Documentation ¶
Overview ¶
Package hardlinkable determines which files in the given directories have equal content and compatible inode properties, and returns information on the space that would be saved by hardlinking them all together. It can also, optionally, perform the hardlinking.
Index ¶
- Constants
- func CheckQuiescence(o *Options)
- func ContentOnly(o *Options)
- func DebugLevel(debugLevel uint) func(*Options)
- func Humanize(n uint64) string
- func HumanizeWithPrecision(n uint64, prec int) string
- func HumanizedUint64(s string) (uint64, error)

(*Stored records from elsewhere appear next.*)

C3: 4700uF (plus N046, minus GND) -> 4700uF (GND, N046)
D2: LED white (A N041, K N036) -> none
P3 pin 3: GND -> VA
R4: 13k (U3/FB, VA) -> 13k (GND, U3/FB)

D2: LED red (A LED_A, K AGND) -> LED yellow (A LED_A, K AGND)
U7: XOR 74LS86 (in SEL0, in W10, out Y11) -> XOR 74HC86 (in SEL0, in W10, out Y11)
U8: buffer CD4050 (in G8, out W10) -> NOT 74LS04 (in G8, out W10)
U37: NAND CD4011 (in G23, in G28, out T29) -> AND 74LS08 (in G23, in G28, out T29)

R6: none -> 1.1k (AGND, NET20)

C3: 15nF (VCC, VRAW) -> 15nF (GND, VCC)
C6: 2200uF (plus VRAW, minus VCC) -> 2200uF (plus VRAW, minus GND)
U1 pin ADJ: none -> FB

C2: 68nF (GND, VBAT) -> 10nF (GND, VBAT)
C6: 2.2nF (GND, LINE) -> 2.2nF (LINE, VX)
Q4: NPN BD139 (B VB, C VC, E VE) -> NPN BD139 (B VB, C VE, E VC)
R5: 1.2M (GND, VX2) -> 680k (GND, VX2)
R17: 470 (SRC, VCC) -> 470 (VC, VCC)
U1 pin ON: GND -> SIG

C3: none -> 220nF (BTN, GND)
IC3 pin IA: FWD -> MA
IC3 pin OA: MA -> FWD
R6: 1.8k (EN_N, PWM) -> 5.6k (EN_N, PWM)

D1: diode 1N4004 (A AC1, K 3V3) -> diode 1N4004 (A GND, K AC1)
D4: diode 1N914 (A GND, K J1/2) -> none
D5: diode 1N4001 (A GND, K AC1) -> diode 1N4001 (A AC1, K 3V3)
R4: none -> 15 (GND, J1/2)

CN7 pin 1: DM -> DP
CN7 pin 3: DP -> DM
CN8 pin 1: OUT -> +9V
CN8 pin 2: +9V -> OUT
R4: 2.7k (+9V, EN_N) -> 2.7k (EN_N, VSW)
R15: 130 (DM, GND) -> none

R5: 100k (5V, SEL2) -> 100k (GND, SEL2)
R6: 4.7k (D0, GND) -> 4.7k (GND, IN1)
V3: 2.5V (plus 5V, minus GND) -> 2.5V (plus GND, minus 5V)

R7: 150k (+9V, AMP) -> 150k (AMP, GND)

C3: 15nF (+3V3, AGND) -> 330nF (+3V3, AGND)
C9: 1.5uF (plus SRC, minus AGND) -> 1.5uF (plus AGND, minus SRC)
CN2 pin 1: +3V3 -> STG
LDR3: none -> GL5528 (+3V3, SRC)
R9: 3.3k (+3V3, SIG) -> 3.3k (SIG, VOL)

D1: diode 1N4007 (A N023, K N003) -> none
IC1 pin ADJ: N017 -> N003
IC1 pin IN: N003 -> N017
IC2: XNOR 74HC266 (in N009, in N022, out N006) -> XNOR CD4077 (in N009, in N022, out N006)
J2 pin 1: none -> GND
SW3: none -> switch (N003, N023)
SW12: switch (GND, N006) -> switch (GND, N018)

- func IgnoreLinkErrors(o *Options)
- func IgnoreOwner(o *Options)
- func IgnorePerm(o *Options)
- func IgnoreTime(o *Options)
- func IgnoreWalkErrors(o *Options)
- func IgnoreXAttr(o *Options)
- func LinkingDisabled(o *Options)
- func LinkingEnabled(o *Options)
- func MaxFileSize(size uint64) func(*Options)
- func MinFileSize(size uint64) func(*Options)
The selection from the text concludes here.